Plot width in pixels (default: NULL for auto)

row_category

Category for row documents in cross-category mode (default: NULL)

col_categories

Character vector of categories for column documents (default: NULL)

category_var

Name of category variable in docs_data (default: "category_display")

show_values

Logical; show similarity values as text on tiles (default: FALSE)

facet

Logical; facet by column categories (default: TRUE when col_categories specified)

row_label

Label for row axis (default: NULL, uses row_category)

output_type

Output type: "plotly" or "ggplot" (default: "plotly", auto-switches to "ggplot" for faceting)

Value

A ggplot2 heatmap object

Examples

# \donttest{
articles <- TextAnalysisR::SpecialEduTech[1:5, ]
term_matrix <- as.matrix(quanteda::dfm(quanteda::tokens(articles$abstract)))
normalized_matrix <- term_matrix / sqrt(rowSums(term_matrix ^ 2))
similarity_matrix <- normalized_matrix %*% t(normalized_matrix)
plot_similarity_heatmap(similarity_matrix)

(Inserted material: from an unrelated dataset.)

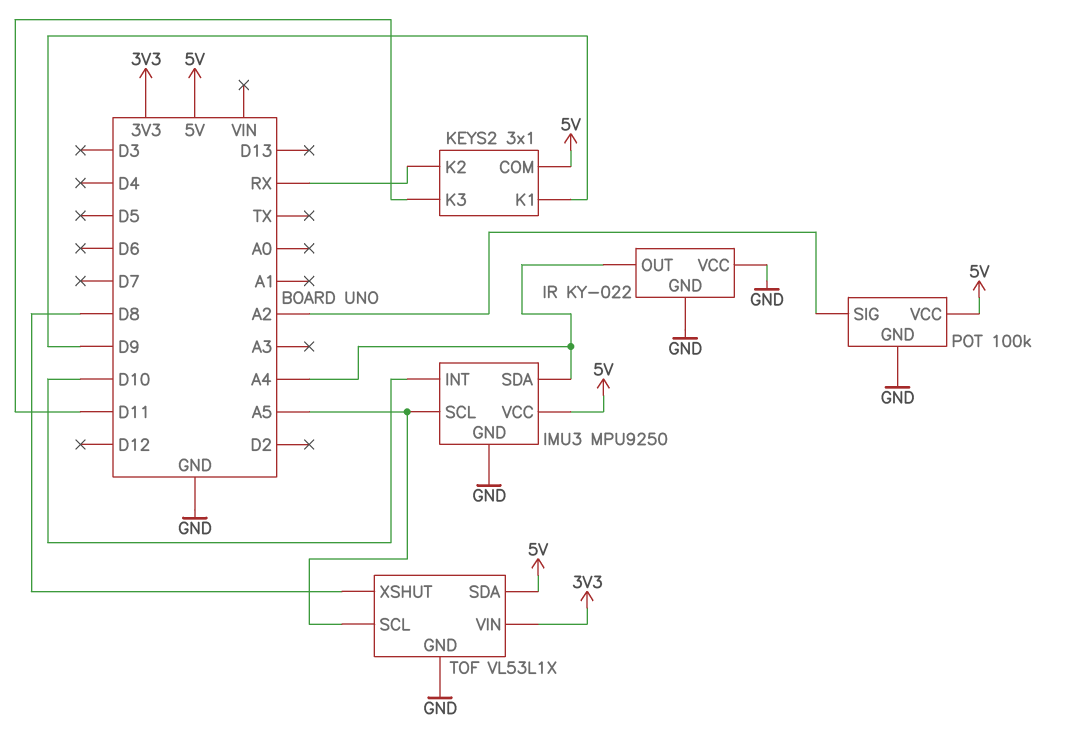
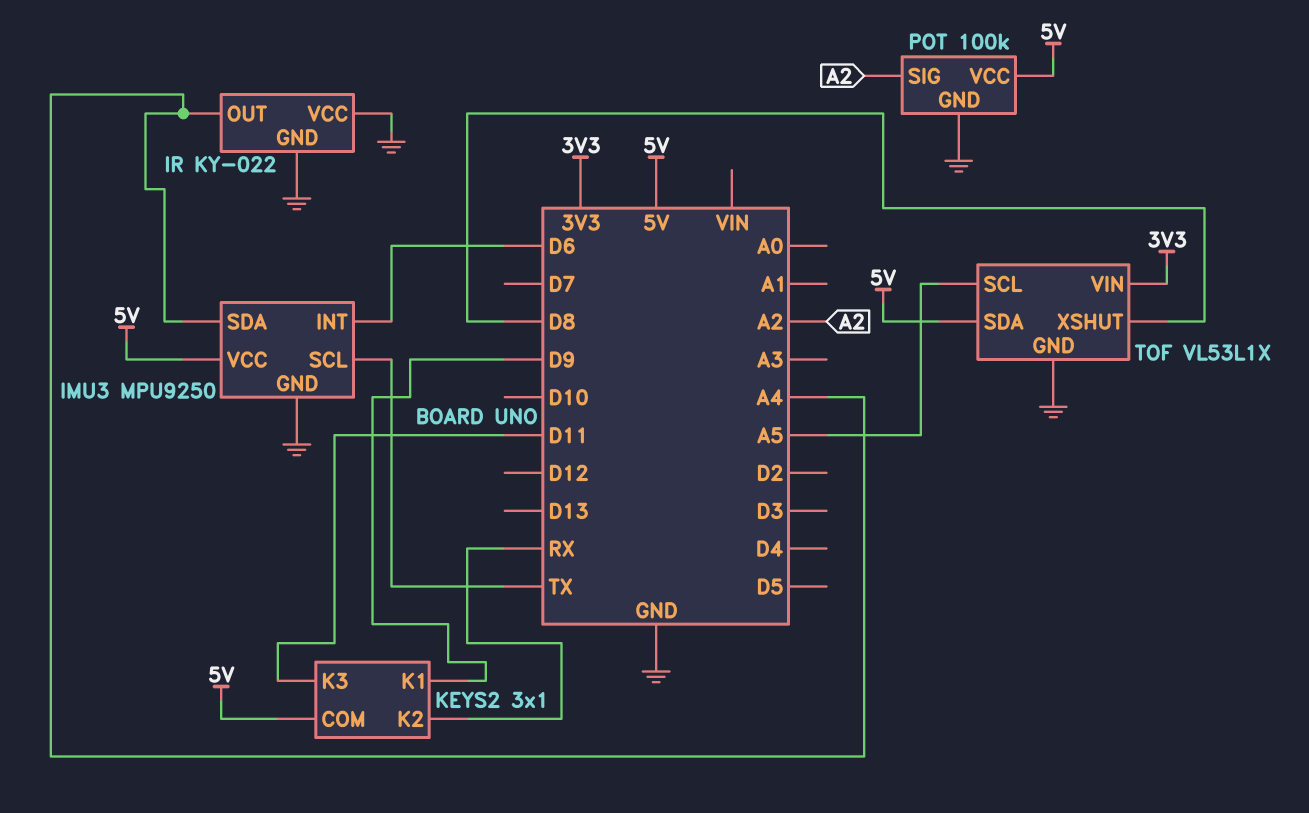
IMU3 pin INT: D10 -> D6
IMU3 pin SCL: A5 -> TX

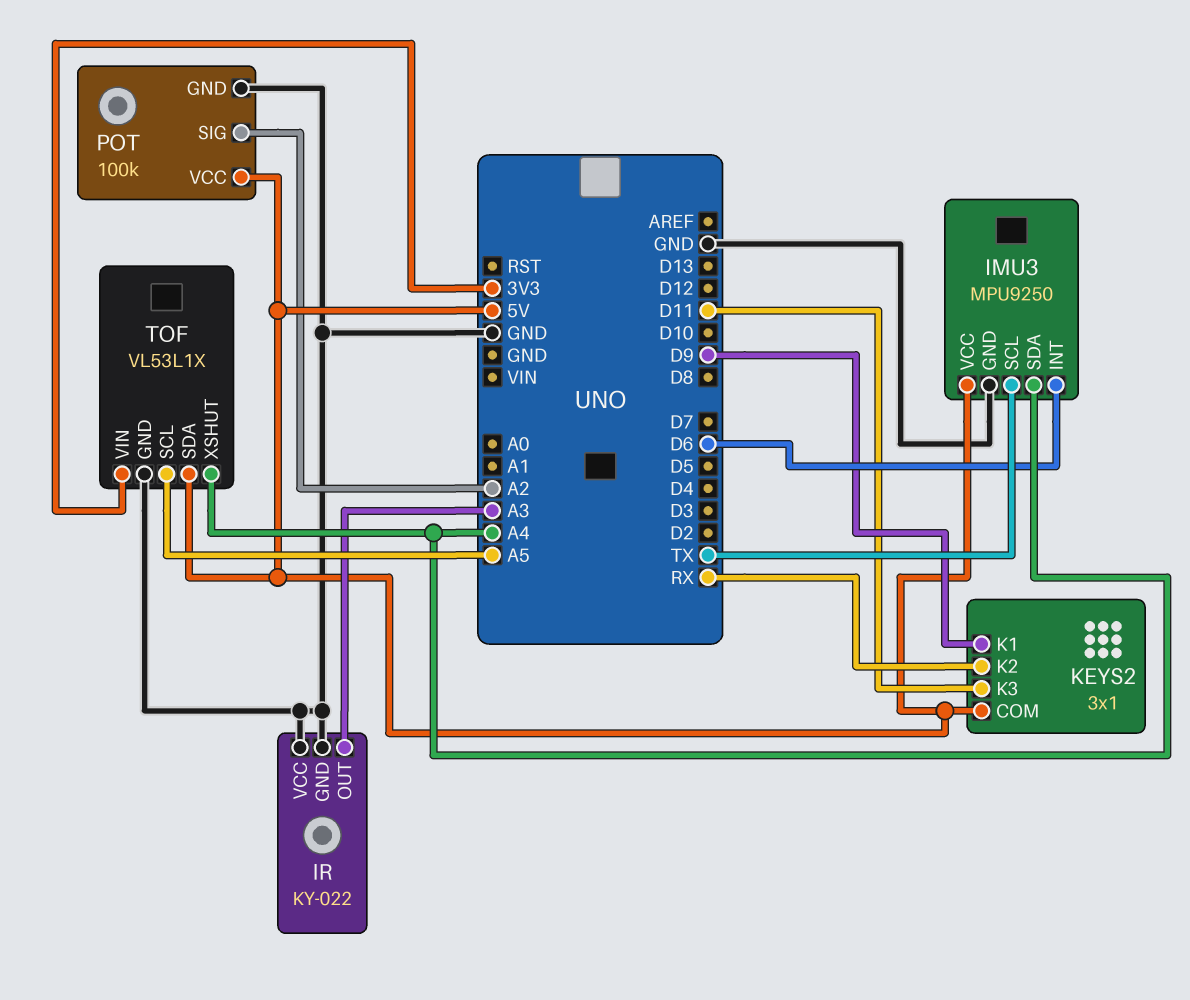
IR pin OUT: A4 -> A3
TOF pin XSHUT: D8 -> A4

document_metadata <- data.frame(
  document_number     = paste("Doc", 1:5),
  document_id_display = articles$title,
  category_display    = articles$reference_type
)
plot_similarity_heatmap(similarity_matrix, docs_data = document_metadata,
                        feature_type = "embeddings")


plot_similarity_heatmap(
  similarity_matrix,
  docs_data      = document_metadata,
  row_category   = "thesis",
  col_categories = "journal_article",
  show_values    = TRUE,
  facet          = TRUE
)

# }